Perhaps. Or perhaps not. That’s one of the things we need to reconsider. But more people are paying attention to water issues. And voters who have traditionally had their water brokered and delivered to them through a tap by their towns or covenanted developments are paying a lot more attention than they used to.
OVER THE YEARS, we’ve all talked about water development and conservation. But now we’re actually doing things besides building giant dams, reservoirs, and transfer systems which merely make things more difficult during serious drought years when there’s not enough water to go around.
Today, many Colorado wells are deeper; citizens are trying to figure out ways to use less water; and small towns are improving their water systems.
And that wouldn’t have happened if there hadn’t been a drought.
So what does the future hold? Politically, it’s fun to speculate. Referendum A reminded me of an issue on the Colorado ballot 31 years ago. Colorado had been awarded the 1976 Winter Olympics, and everybody important was in full support: the governor, a majority of the legislature, both statewide newspapers, the major trade organizations and lobbies, many mayors, city councils, county commissions, etc.

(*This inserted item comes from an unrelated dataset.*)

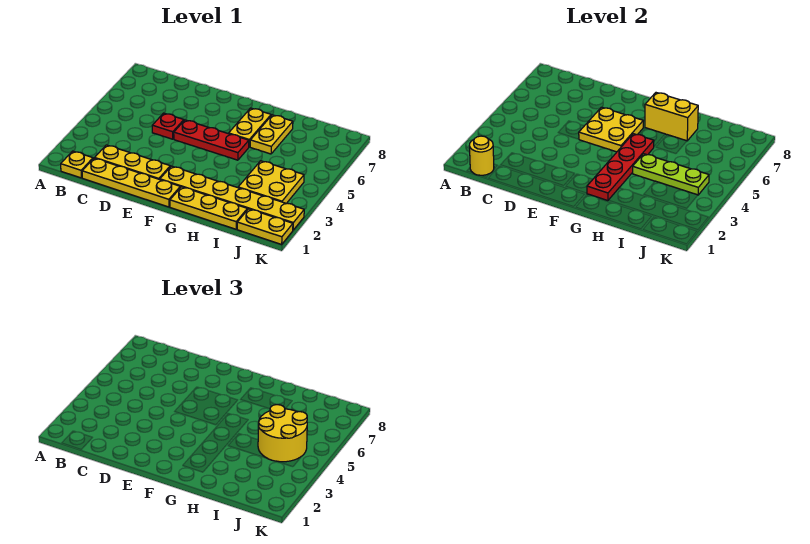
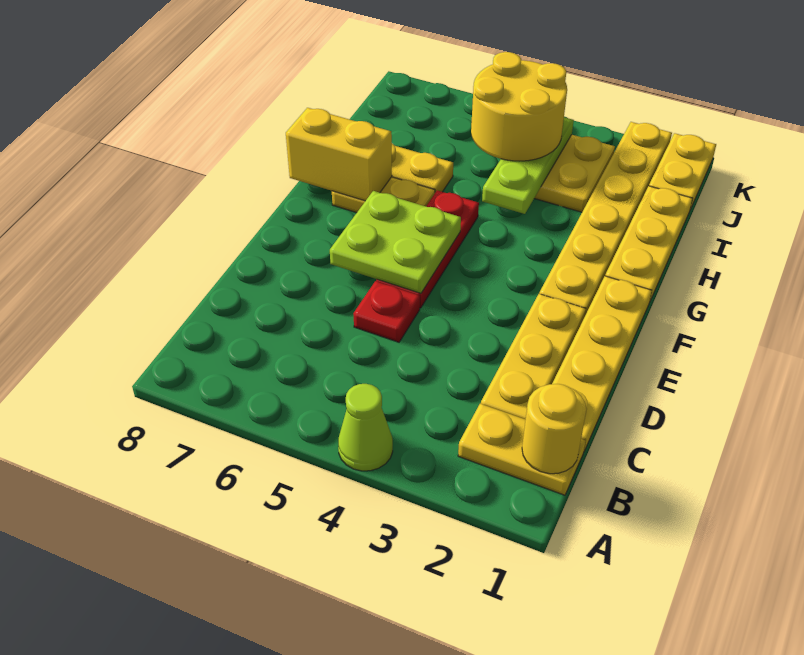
none -> lime cone A4 level 1
yellow plate B1 level 1 -> yellow plate B1:B2 level 1
yellow plate E5:F6 level 2 -> lime plate E5:F6 level 2
red plate G2:G5 level 2 -> none
yellow brick G7:H7 level 2 -> yellow brick G7:G8 level 2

One newspapers did its job. The Rocky Mountain News sent a reporter to Squaw Valley, Calif. It had hosted a Winter Olympics, and the promoters there had promised all sorts of neat new stuff that would remain after the games: ski jumps, skating rinks, sewage plants, water systems, etc. But when the reporter visited, that was all crumbling and the place was so deep in debt that there was no reasonable hope of repaying it.
That raised a lot of questions that none of the promoters was able to answer. Instead, they presented a “trust us, we’ll take care of things” attitude.
Their numbers didn’t come close to adding up, which was pointed out by a young state legislator who was both an accountant and a lawyer: Dick Lamm. He was about the only one in state government who seemed to care, and he ended up leading the opposition, and getting elected governor two years later.
It’s a similar pattern this time around. The state establishment lined up behind something that didn’t add up, and the voters rebelled.
But there wasn’t one leader of the opposition in 2003; there were many, from both parties. Back in 1972, there were thousands of anti-Olympic placards and bumper stickers; this time around, I saw precisely one sign, and not a single sticker.
So I don’t think this amounts to a movement. It will hurt a few political careers and help a few others, but the only thing everybody agreed on was defeating Referendum A. The same coalition couldn’t be put to work improving rural health care or reforming school finance.
The main thing this vote demonstrated was that if you want to sell something to the Colorado electorate, you have to be specific; tell us what we’re going to spend and what we’re going to get.
But hey, as it turns out, sometimes common sense can triumph over power and money. And that counts for a lot.
Besides, it felt good to be on the winning side for once.